Support ran high for increasing regulatory control over drug manufacturing capacity and profit-seeking, and for prioritizing equity in global distribution of drugs. Town Hall participants were less united on the extent to which domestic obligations and the recent global economic downturn should modulate Canada's duty to reach out globally.
Among the authors' recommendations: Canada should share at least a 10% portion of its national stockpile of antiviral medications, H1N1 vaccine allocations, and outbreak management kits with poor countries, and encourage other wealthy countries to follow suit.
It should also seek global reassurances that vaccine priority will be given to health care workers, as well as the most vulnerable (children under five, pregnant women, people with weak immune systems and members of indigenous communities.
"Prioritizing the most vulnerable in other countries prior to the least vulnerable in this country would contribute immensely to allaying fears that the rich will live and the poor will die during a worsening global influenza pandemic."

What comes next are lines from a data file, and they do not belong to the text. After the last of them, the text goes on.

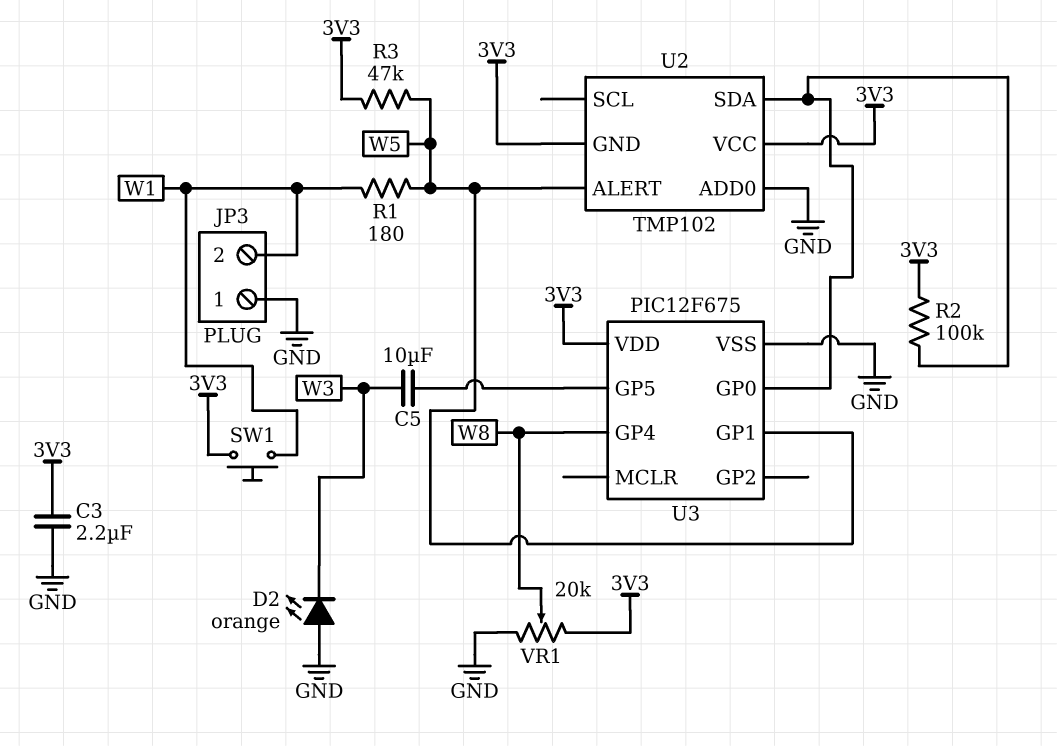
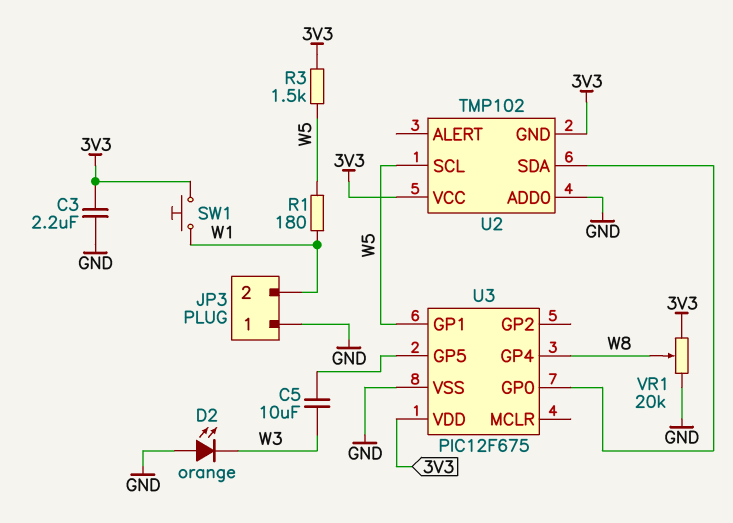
R2: 100k (3V3, U2/SDA) -> none
R3: 47k (3V3, W5) -> 1.5k (3V3, W5)
U2 pin ALERT: W5 -> none
U2 pin SCL: none -> W5

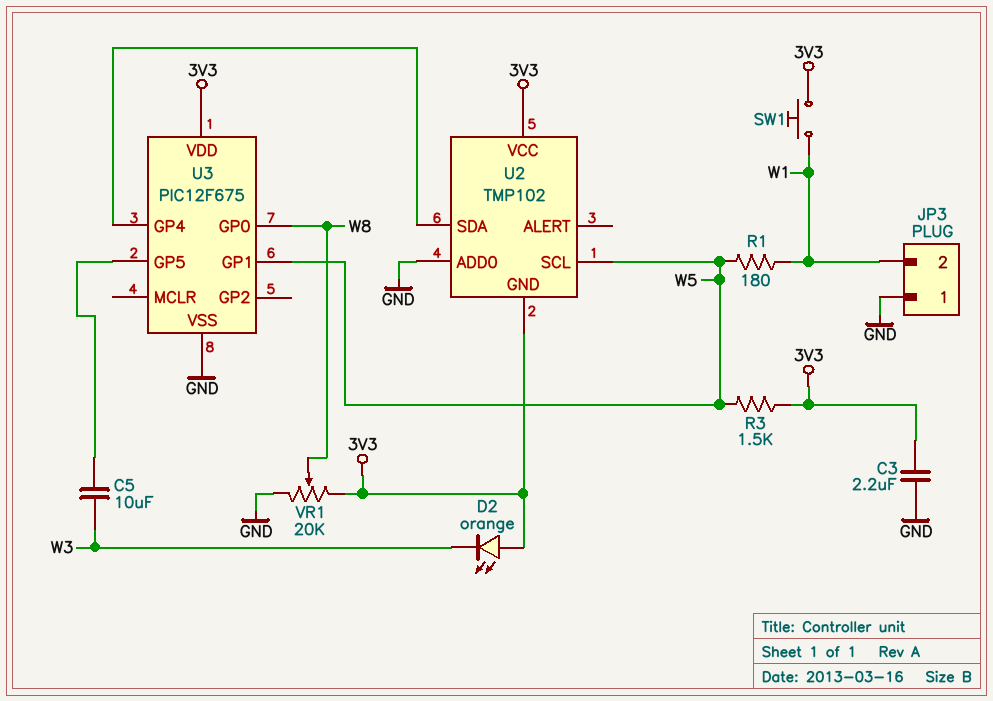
D2: LED orange (A GND, K W3) -> LED orange (A 3V3, K W3)
U3 pin GP0: U2/SDA -> W8
U3 pin GP4: W8 -> U2/SDA

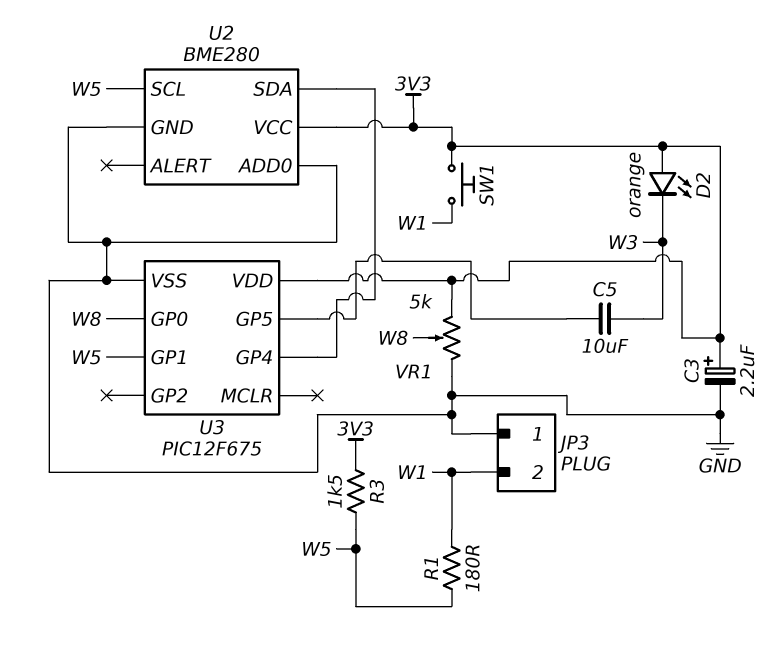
C3: 2.2uF (3V3, GND) -> 2.2uF (plus 3V3, minus GND)
U2: TMP102 -> BME280
U2 pin GND: 3V3 -> GND
VR1: 20k (3V3, GND, wiper W8) -> 5k (3V3, GND, wiper W8)

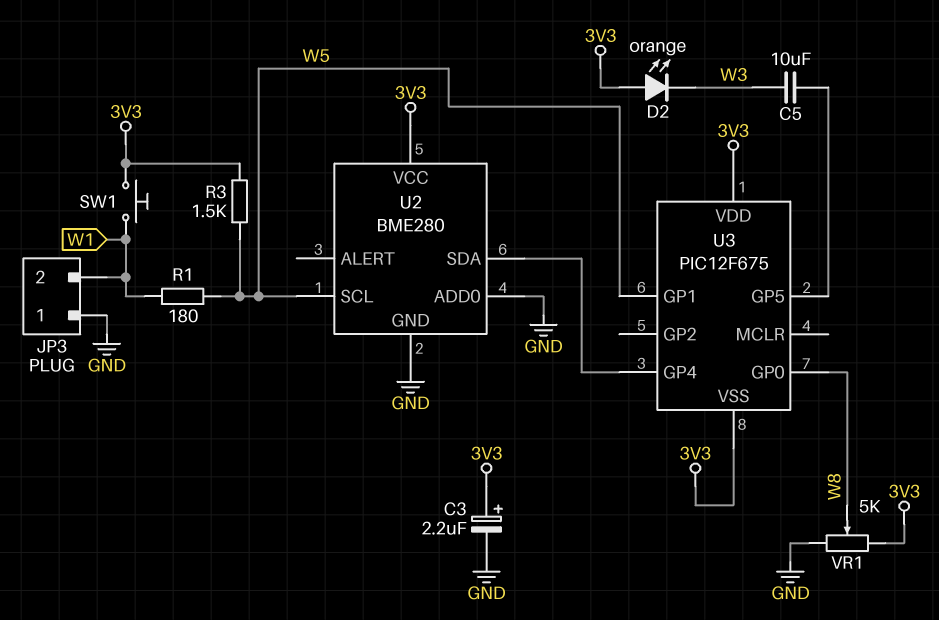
U3 pin VSS: GND -> 3V3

As well, Canada's domestic vaccine producers should maintain full production capacity for as long as there is need in other countries and even after all Canadians have been offered vaccines. Consideration of the use of adjuvants in order to extend the overall vaccine supply should also be a priority, as should exploration of policy initiatives to create a global network of regionalized vaccine production sites insulated from market forces.

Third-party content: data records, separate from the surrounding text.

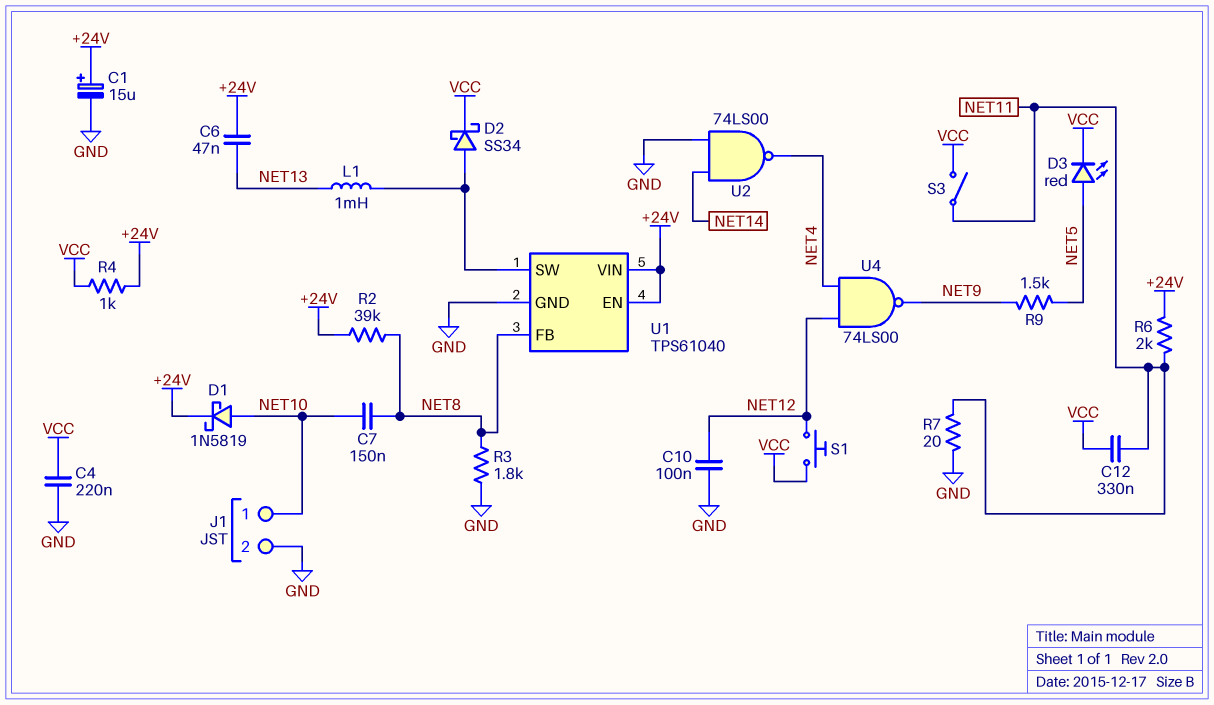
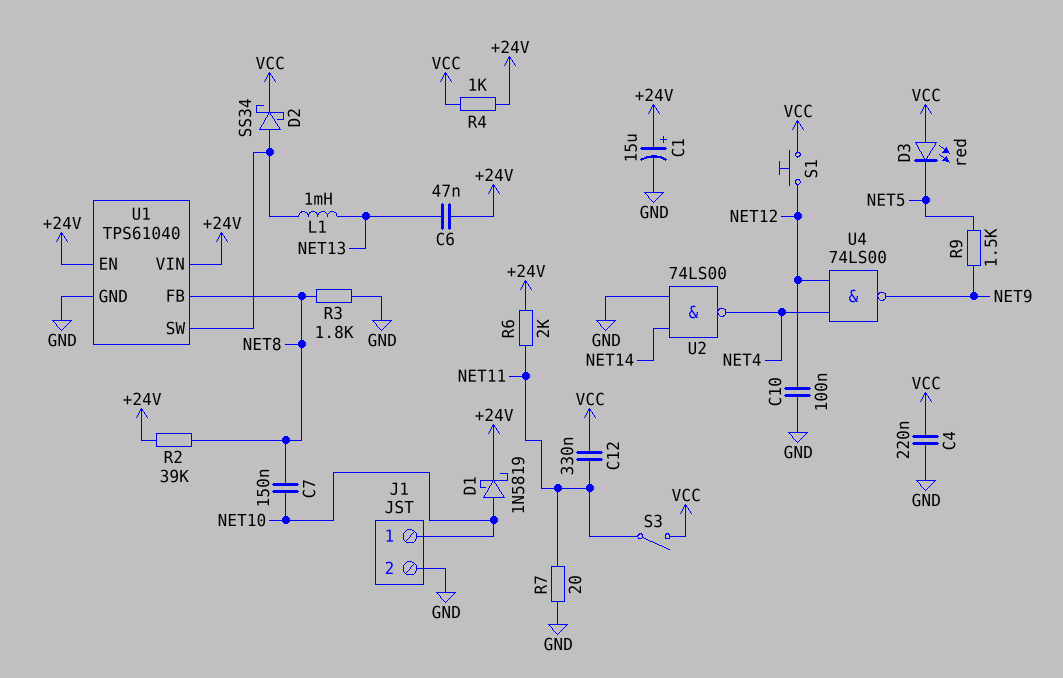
D3: LED red (A NET5, K VCC) -> LED red (A VCC, K NET5)

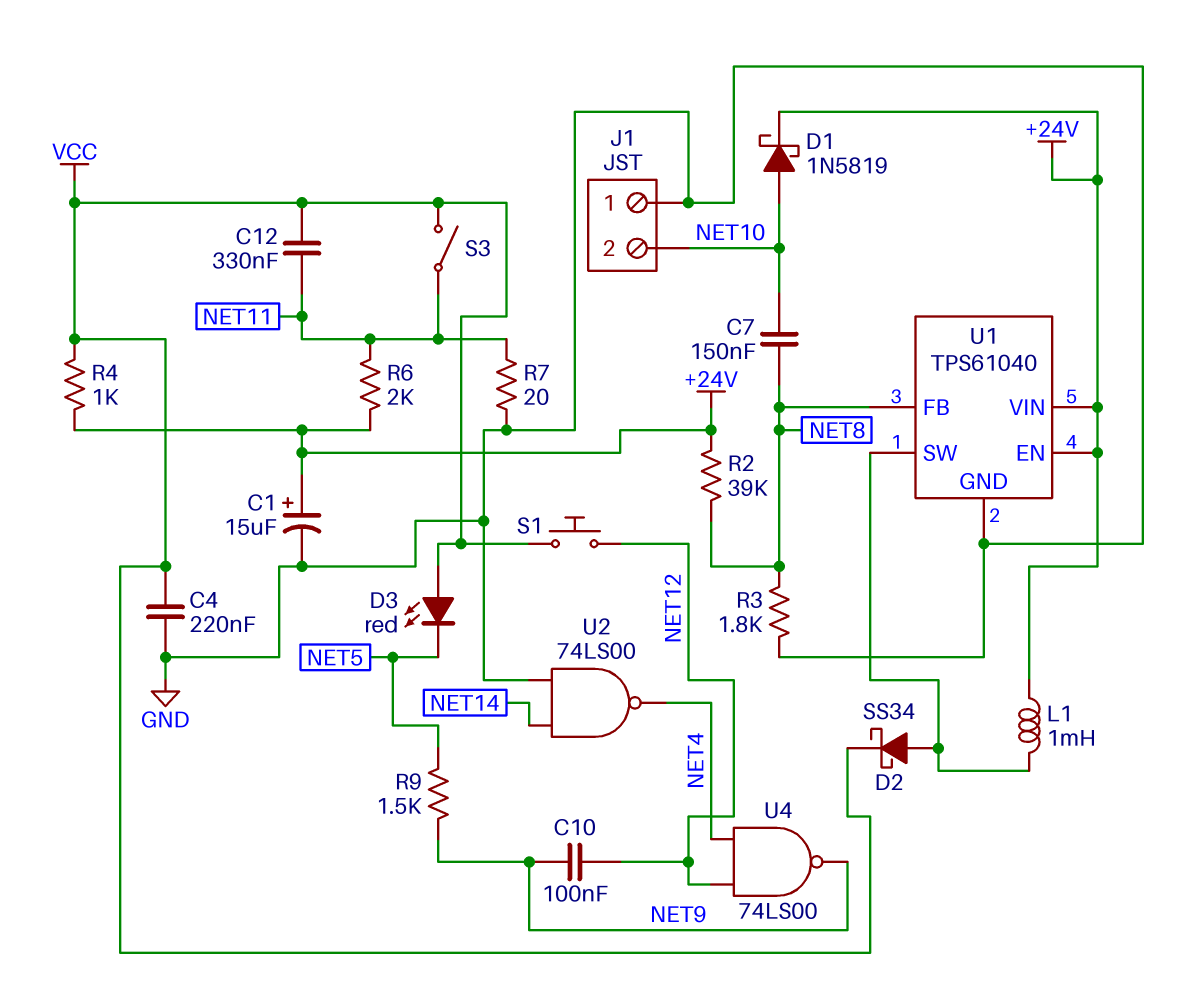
C6: 47nF (+24V, NET13) -> none
C10: 100nF (GND, NET12) -> 100nF (NET9, NET12)
J1 pin 1: NET10 -> GND
J1 pin 2: GND -> NET10
L1: 1mH (NET13, U1/SW) -> 1mH (+24V, U1/SW)

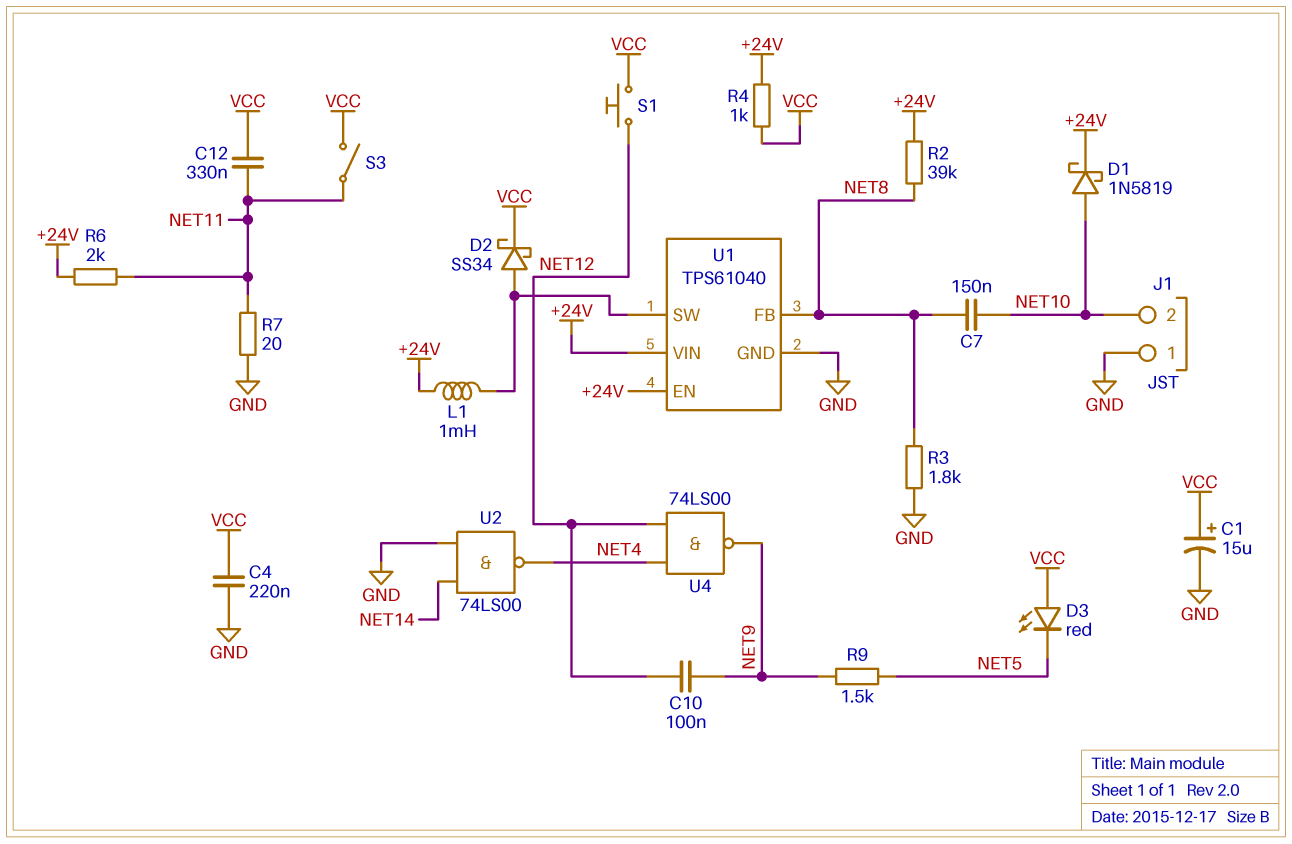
C1: 15uF (plus +24V, minus GND) -> 15uF (plus VCC, minus GND)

During the 2003 SARS crisis, poor communication between public health officials, health care workers and the public was cited as a major factor contributing to the confusion and even spread of the virus.
According to the JCB papers: "For people to accept public health measures that may limit their individual liberty and potentially cause them to be stigmatized, they must trust the information they receive as well as the authorities who provide the information."
Information must be available through a variety of sources for both professionals and the public, and recipients should know where information is coming from and from whom. Being transparent also means being open about what is known and what is not known about the situation, the authors add.
For citizens to be honest about their own health, the state need to acknowledge that transparency will not be penalized. For example, someone who accepts voluntarily quarantine needs assurance they will not lose their job.
Likewise, at the international level, "countries need to be able to trust each other to be transparent and honest about infectious disease outbreaks.
"Reciprocally, countries that do not trust the international community to be fair and to provide assistance may fear things such as economic loss as a consequence of having open and honest communications about outbreaks. The result may be that they chose not to be transparent with the global community."
"If countries have a moral duty to be transparent, then the global community has reciprocal moral obligations to compensate and support those countries that may suffer economic or health consequences as a result of transparent communication."
Although the prevalence of chronic and acute diseases is higher among elderly and other certain groups, stakeholders felt that it was important to distinguish between age and disease and noted that age should not be a proxy for disease or provide the basis for allocation decisions.
In places, isolation due to geography may increase vulnerability.
"In Northeastern Ontario alone, the land mass is equivalent of Spain and Portugal combined, so 100,000 square miles, so logistical distribution of emergency supply and stockpile is a huge issue".
A particular challenge noted by many stakeholders: pandemic influenza planning occurs primarily at urban centres, for urban centres, thus not being sensitive to the difficulties that might arise in rural areas. Similarly disadvantaged: those who live in poverty or in crowded housing conditions such as shelters and prisons.